FEMALE SUBMISSION -- Then there is the "plight" of the Brethren women. The assemblies have always insisted upon female silence in the meetings, and submission in the home. The possible over-emphasis and overbearing attitude of the men along these lines have in many instances produced a traumatic effect upon the female constituency. Some have claimed that this has brought about a situation whereby the women actually control many present-day assemblies--through their husbands! Over-emphasis in any realm always has its penalties, no matter how well-intentioned or how biblical. Most Brethren still insist that their women wear head coverings as a sign of submission; but a bit of net or cloth doily--or even a full-fledged and flowered bonnet-do not always prove the presence of a submissive spirit, do they? Although these comments have been hard on the Brethren, they have been written for the benefit of all the Lord's people, both inside and outside of the movement. Their faults cannot be justified for the sake of their excellencies. And the open Brethren do have excellencies; the Lord has been very gracious to them down through the years. Like all of us, they are true "vessels of mercy."

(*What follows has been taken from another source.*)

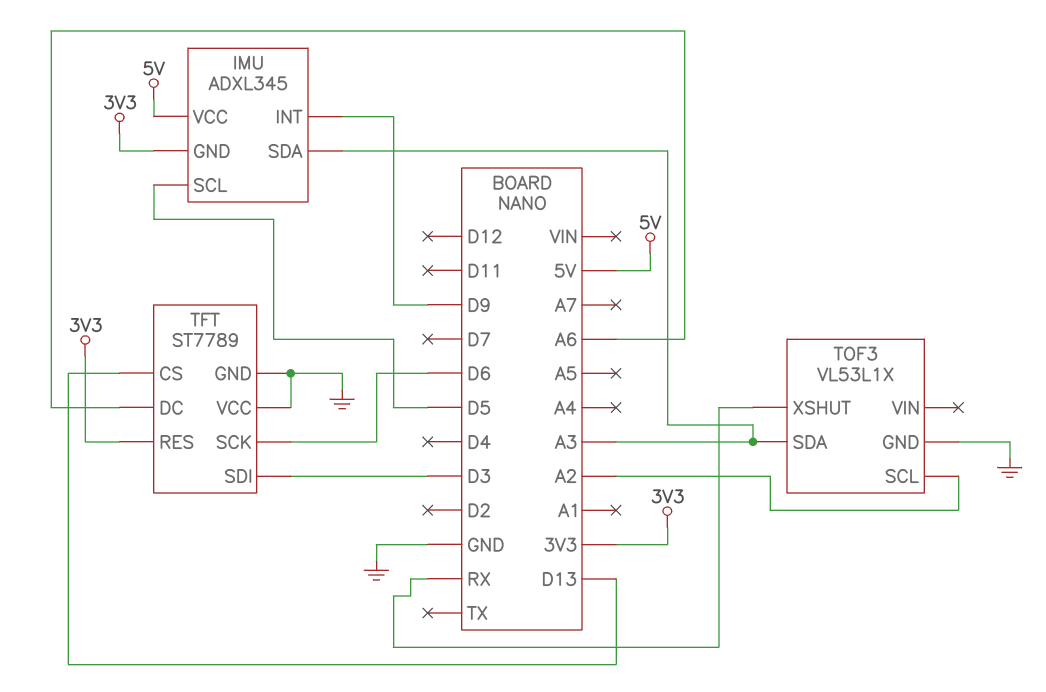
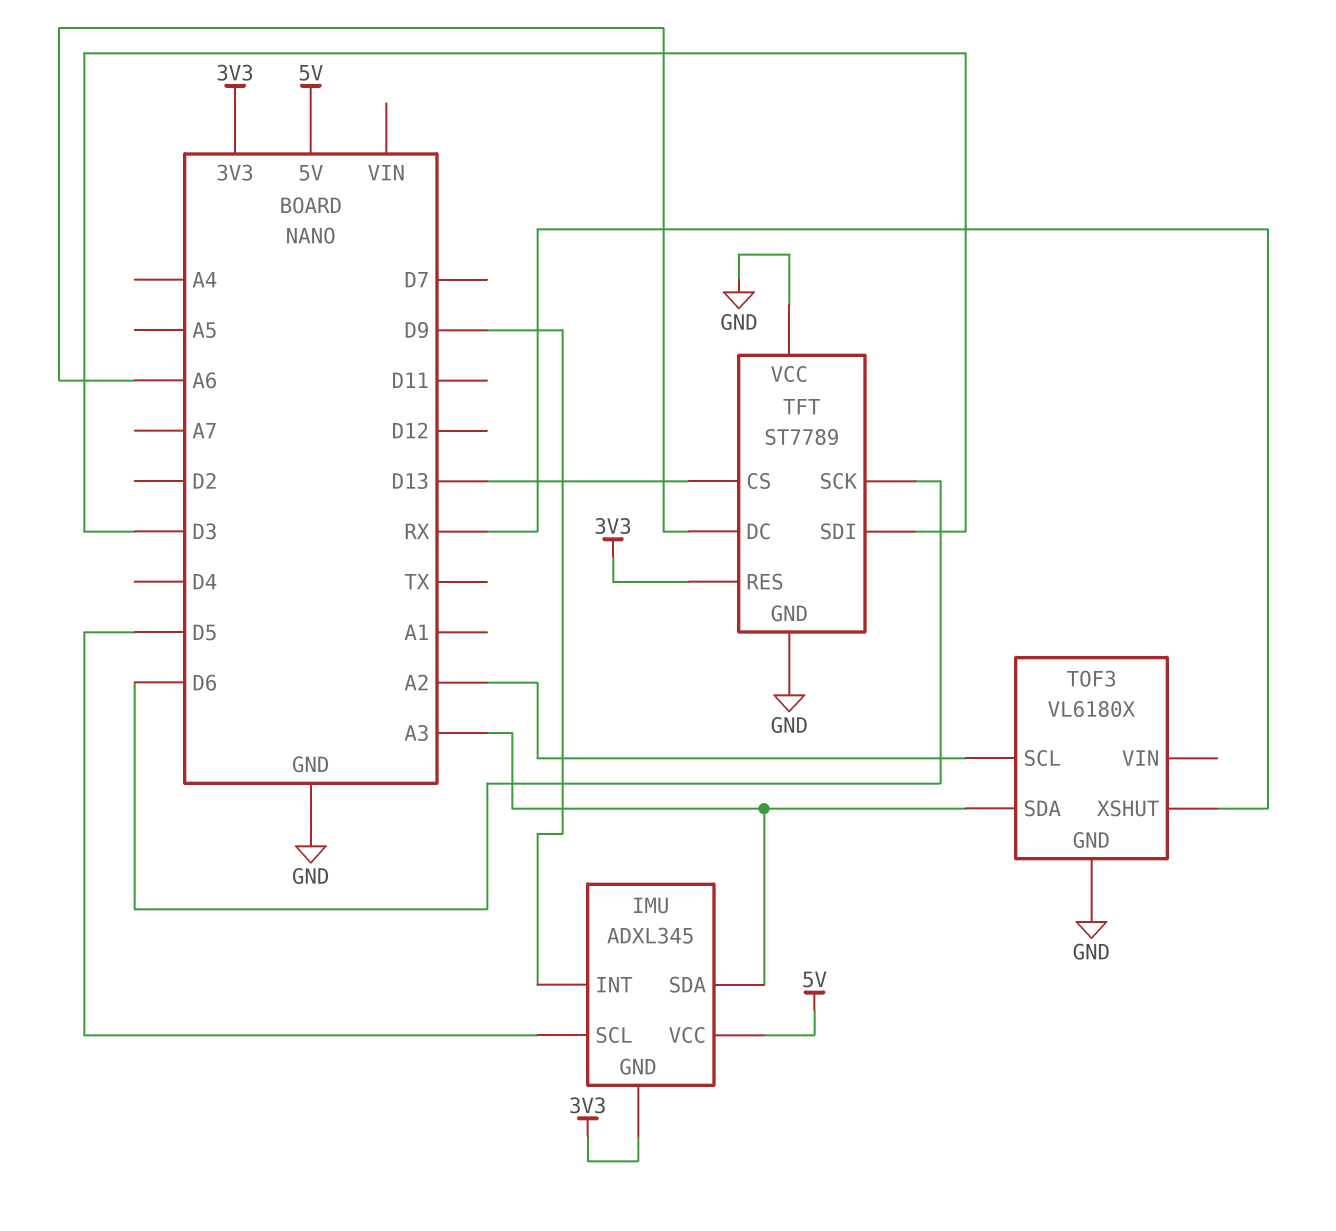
TOF3: VL53L1X -> VL6180X

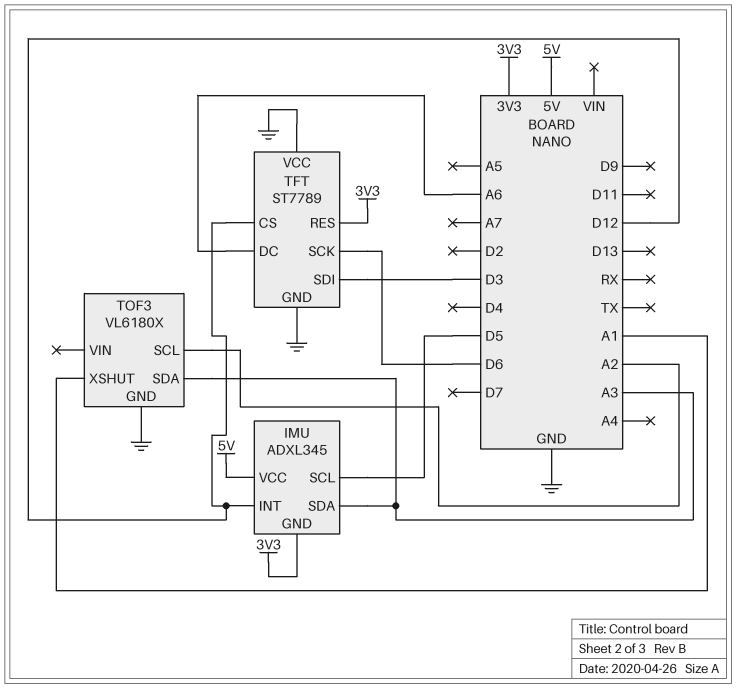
IMU pin INT: D9 -> D12
TFT pin CS: D13 -> D12
TOF3 pin XSHUT: RX -> A1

HIGH STANDARDS -- While not unique in this, the Brethren are certainly outstanding today in their concern for the Lord's glory. They stand uncompromisingly for the Lord Jesus who is the living Truth, and for His Word, the written Truth. Their basic burden is to be the New Testament expression of the Body of Christ, the Church, as they see it and yearn for it to be today.
And the opens care- they care for the Body, and they care for the members in particular. Although they may not always deal with it in the best manner (who of us does?), they will not tolerate error in their midst.

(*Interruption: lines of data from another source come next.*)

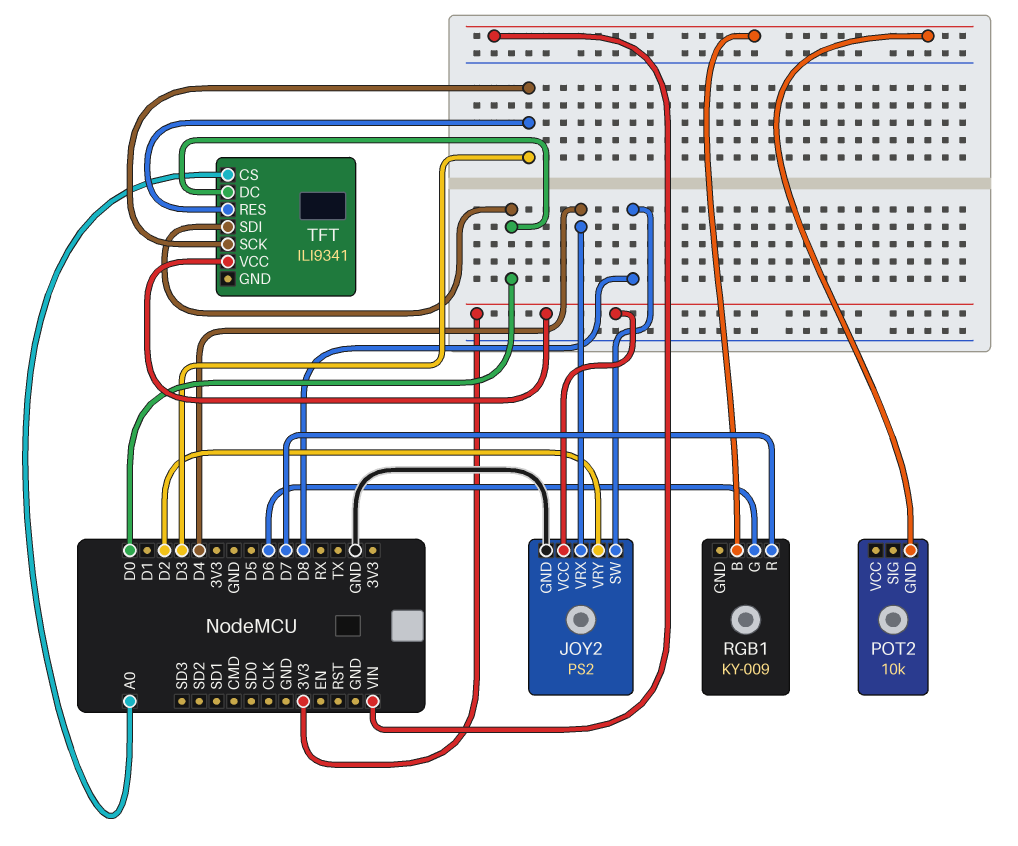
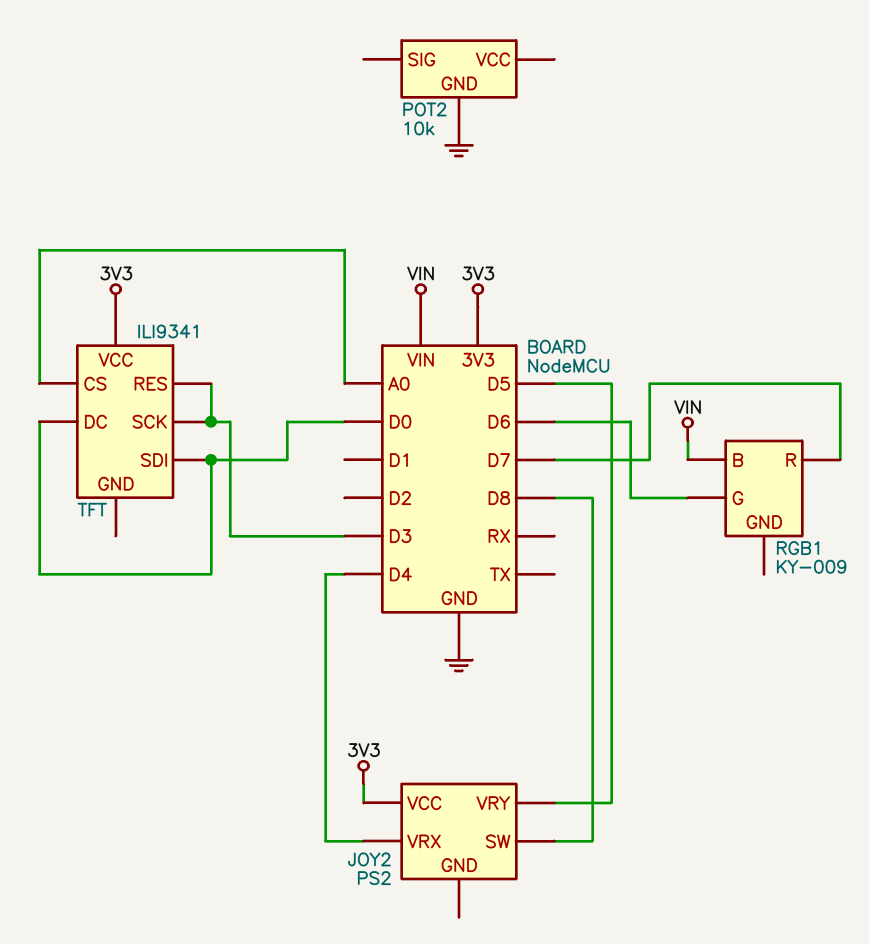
JOY2 pin GND: GND -> none
JOY2 pin VRY: D2 -> D5
POT2 pin GND: VIN -> GND

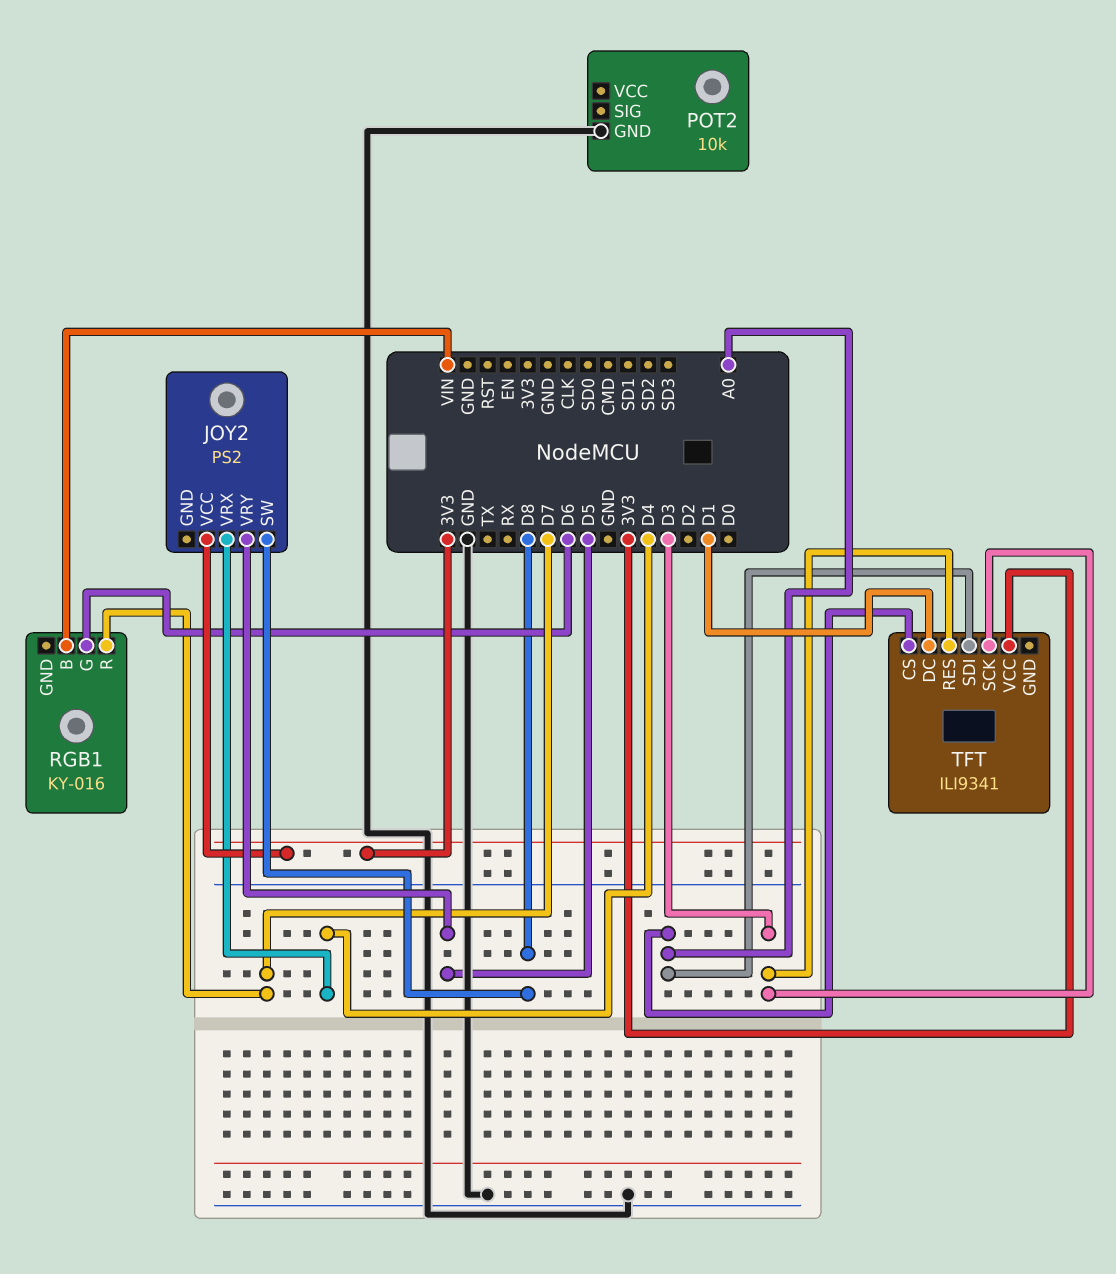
RGB1: KY-009 -> KY-016
TFT pin DC: D0 -> D1
TFT pin SDI: D0 -> A0

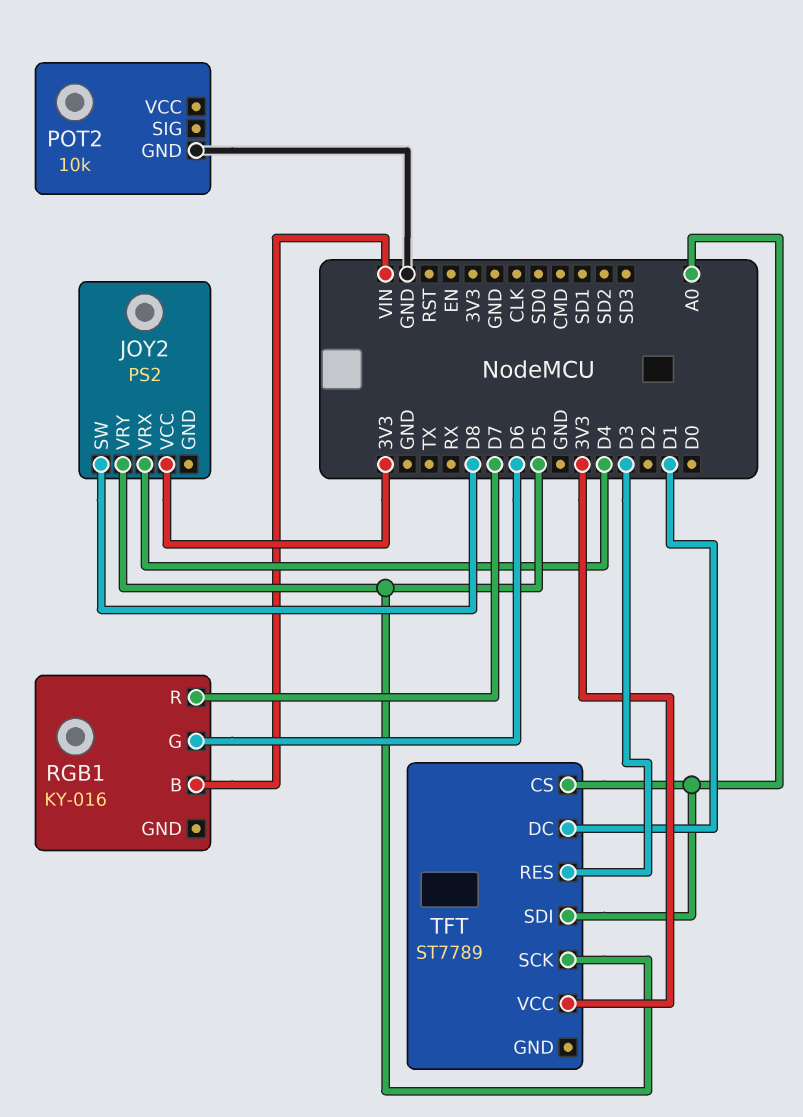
TFT: ILI9341 -> ST7789
TFT pin SCK: D3 -> D5

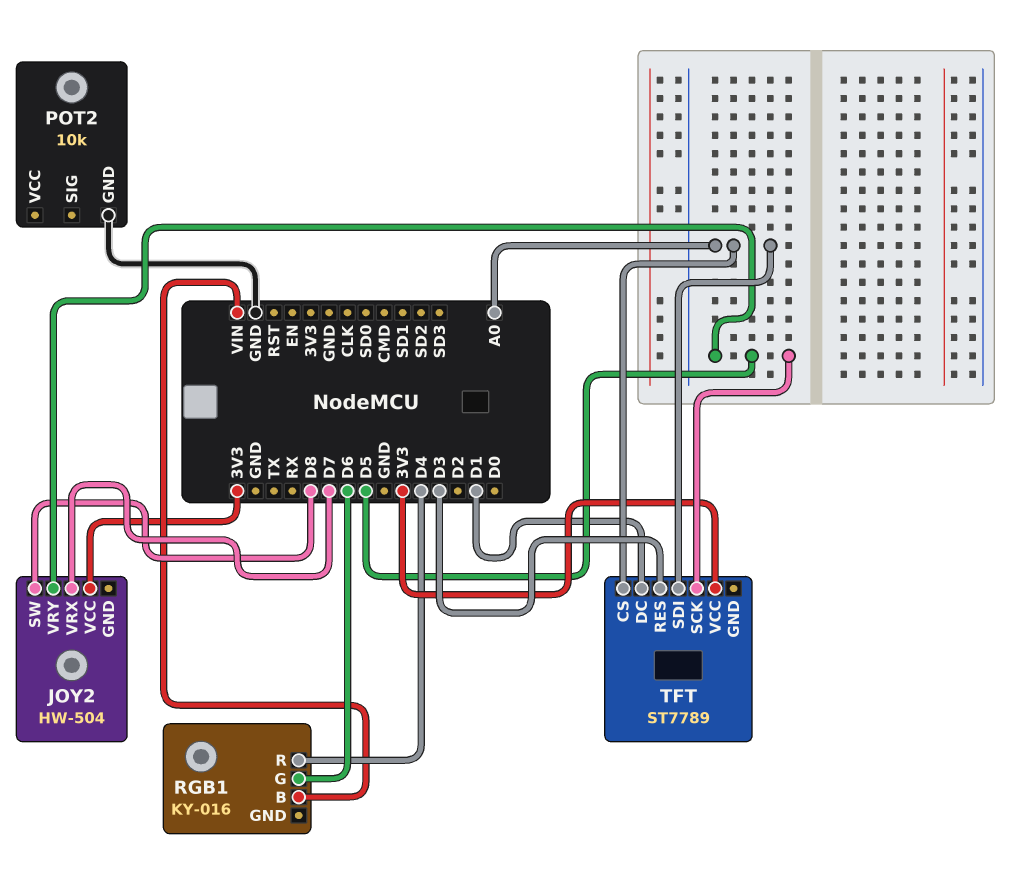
JOY2: PS2 -> HW-504
JOY2 pin VRX: D4 -> D7
RGB1 pin R: D7 -> D4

Recently an assembly invited a speaker who ministers to the movement at large. A rarity among the Brethren, this particular brother had been infected by the charismatic plague. Inevitably, his message betrayed the fateful fact. At that moment a ruling brother stood and terminated the meeting with prayer! The very next morning he ordered a quantity of The Line Drawn, to he distributed among the families of the assembly. True, the people should have been prepared long beforehand for any such incident, especially in these days; but at least there was decisive action when the need arose.

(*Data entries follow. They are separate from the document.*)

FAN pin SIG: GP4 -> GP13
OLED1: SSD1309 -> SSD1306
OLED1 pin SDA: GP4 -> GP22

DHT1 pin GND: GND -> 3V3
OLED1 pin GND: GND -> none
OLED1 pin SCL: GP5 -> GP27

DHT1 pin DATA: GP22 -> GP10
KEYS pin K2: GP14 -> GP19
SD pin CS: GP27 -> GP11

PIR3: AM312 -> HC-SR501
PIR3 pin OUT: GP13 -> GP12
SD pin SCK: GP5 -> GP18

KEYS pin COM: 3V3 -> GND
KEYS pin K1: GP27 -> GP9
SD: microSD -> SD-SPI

The open Brethren have strong conviction concerning the truths that they hold, and as a rule are very hesitant to make any changes or adjustments. Their Object is the Lord Jesus, and their source is the Word of God. Their Body life methods of gathering and functioning include nothing of the psychological, nor the sensitivity training of group therapy. To the best of their light and ability they remain within the realm of the Word, and would not dream of doing otherwise. For that, and much else, we can all be very thankful to the Lord.